In risk analysis, we often attempt to predict the results of a set of random trials, where the trials can result in either a "success' (the outcome we are most interested in) or a "failure'. For example:

How many airplane flights will result in crashes;

How many people eating hamburgers will get E.coli infections;

How many sales pitches will result in a sale;

How many people entering a shop will make a purchase;

How many women receiving fertility treatment will become pregnant;

How many cars will need a replacement engine within the guarantee period; etc.

Independent trials

If each of these n trials is independent (meaning the result of each trial is not influenced by the result of any previous trial), and if all trials have the same probability of success, the outcome of these trials conforms to a binomial process. Moreover, we can model the number of successes s using a Binomial distribution:

s = Binomial(p,n)

A binomial process is a random counting system where there are n independent identical trials, each one of which has the same probability of success p, which produces s successes from those n trials (where 0≤s≤n and n > 0 obviously). There are thus three parameters {n, p, s} that between them completely describe a binomial process.

To model the number of successes in a certain number of trials we will use:

s = Binomial(p,n)

where n is the number of trials and p is the probability of the trial becoming a success.

The simplest example of a binomial process is the toss of a coin. If I toss a fair coin (a coin with 50% probability of returning either head or tail) 10 times, what is the distribution of the number of heads I will get? The answer to this question can be modeled using just one formula:

s = Binomial(0.5,10) , which will produce the following outcome distribution:

As expected, the most likely value and the mean number of successes equal 5.

Problem: What is the probability that I will have no heads at all?

As we see from the graph above, this probability is very low, so is better not determined by simulation as we would need very many iterations to get an accurate answer. However, the probability could be calculated using Excel's BINOMDIST function:

P(s=0) = BINOMDIST(0,10,0.5,0) = 0.000976563

Problem: What is the distribution of the maximum number of heads I can get in a row by tossing a fair coin 10 times?

The solution to this problem is provided in the model: Coins

The links to the Coins software specific models are provided here:

**Hypergeometric process**

The hypergeometric process occurs when one is sampling randomly without replacement from some population, and where one is counting the number in that sample that have some particular characteristic. In this situation we have four parameters: M, the population size; D, the number of successes in the population; n, the sample size; and s, the number of successes in the sample. We do not have a probability of success parameter (p) here since it is changing because the proportion of successes in the remaining population is changing with every sample we take.
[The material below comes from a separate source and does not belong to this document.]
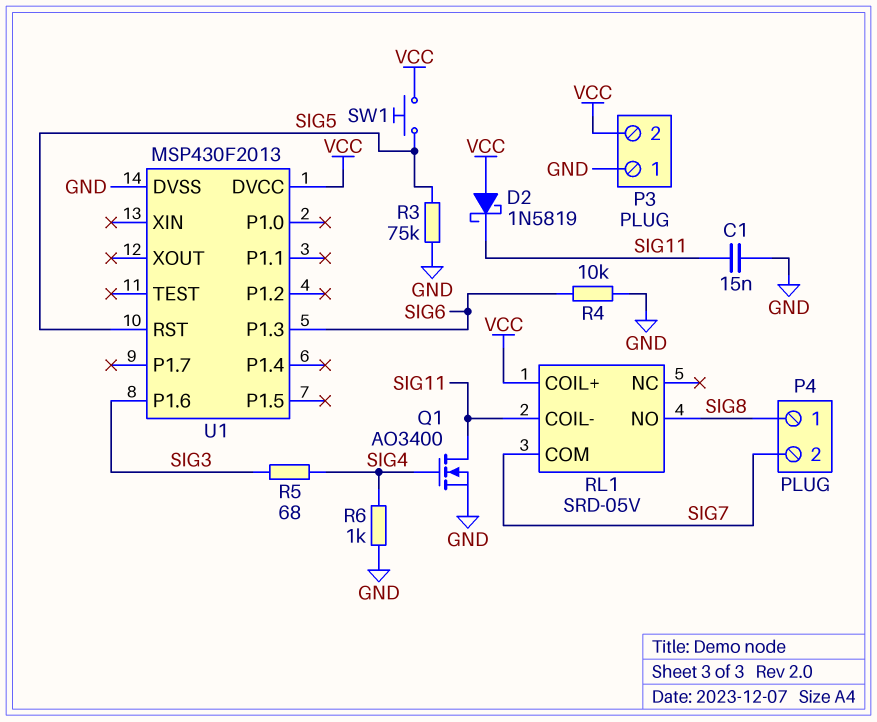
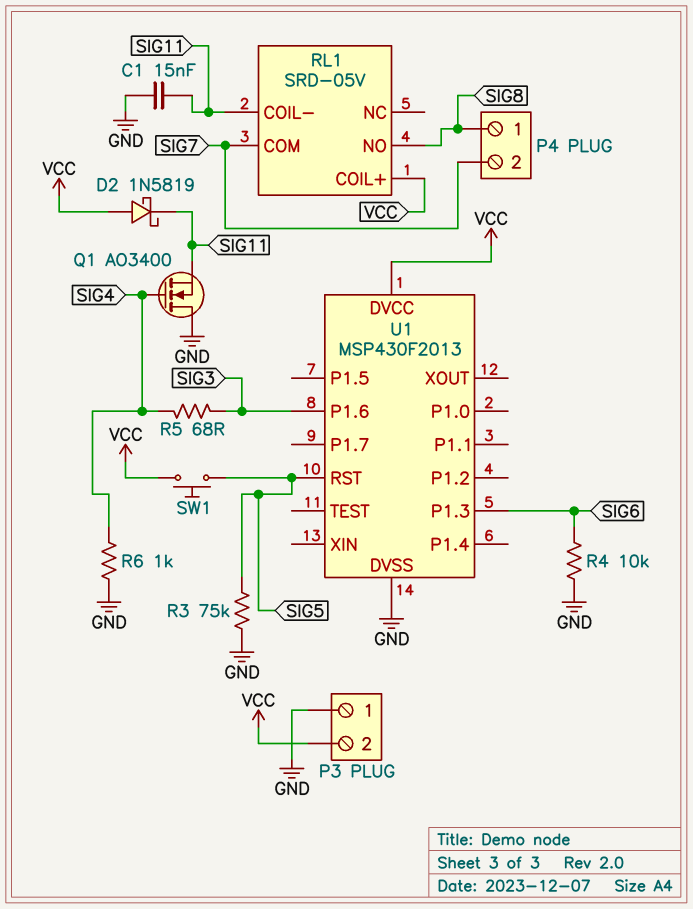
Q1: NMOS AO3400 (G SIG4, D SIG11, S GND) -> NMOS AO3400 (G SIG4, D GND, S SIG11)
Let's imagine a pack of playing cards (52 cards, without jokers), and 13 of them are hearts. If we consider a card of hearts to be a success, then we have: M = 52 and D = 13. If we are to pick a single card from the pack at random, the probability of picking a heart is equal to 13/52 = 1/4.

What is the probability of picking two hearts in a row? Well, unlike in the binomial process, we cannot just multiply the probability of 1/4 by itself, since the probability of the second card being a heart depends on the suit of the first card:

1. if the first card was a heart (a success), then there are only 12 hearts remaining in the pack and the probability of picking another heart reduces to 12/51

2. if the first card was not a heart (a failure), then all 13 hearts are still in the pack and the probability of picking a heart increases to 13/51

Excel's HYPGEOMDIST(s,n,D,M) function calculates the probability of picking 2 hearts from two trials:

P(2 hearts) = HYPGEOMDIST(2,2,13,52) = 0.058823529

In general, direct calculation of a probability is to be preferred over simulation because it is faster and more accurate, however, probability problems quickly become far too complex for us to calculate and we then resort to simulation.

Let's now consider the following problem: I have three full packs of cards, and I draw 10 cards from each pack. What is the probability that I draw at least 10 hearts in total? This problem is more complicated as there are many combinations of samples from each pack that would give the required result, so we resort to simulation.

The solution to this problem is provided in the model: Cards.

The links to the Cards software specific models are provided here:

**Mixed processes**

Let's now look at an example where we have several stochastic processes working together.

20 people are invited to a party, where some wine, unknowingly contaminated with bacteria is being served. Let's say that there are on average 7 bacteria in one litre of wine, and one glass contains 150 ml of wine. 12 out of 20 people decided to drink one glass of wine each.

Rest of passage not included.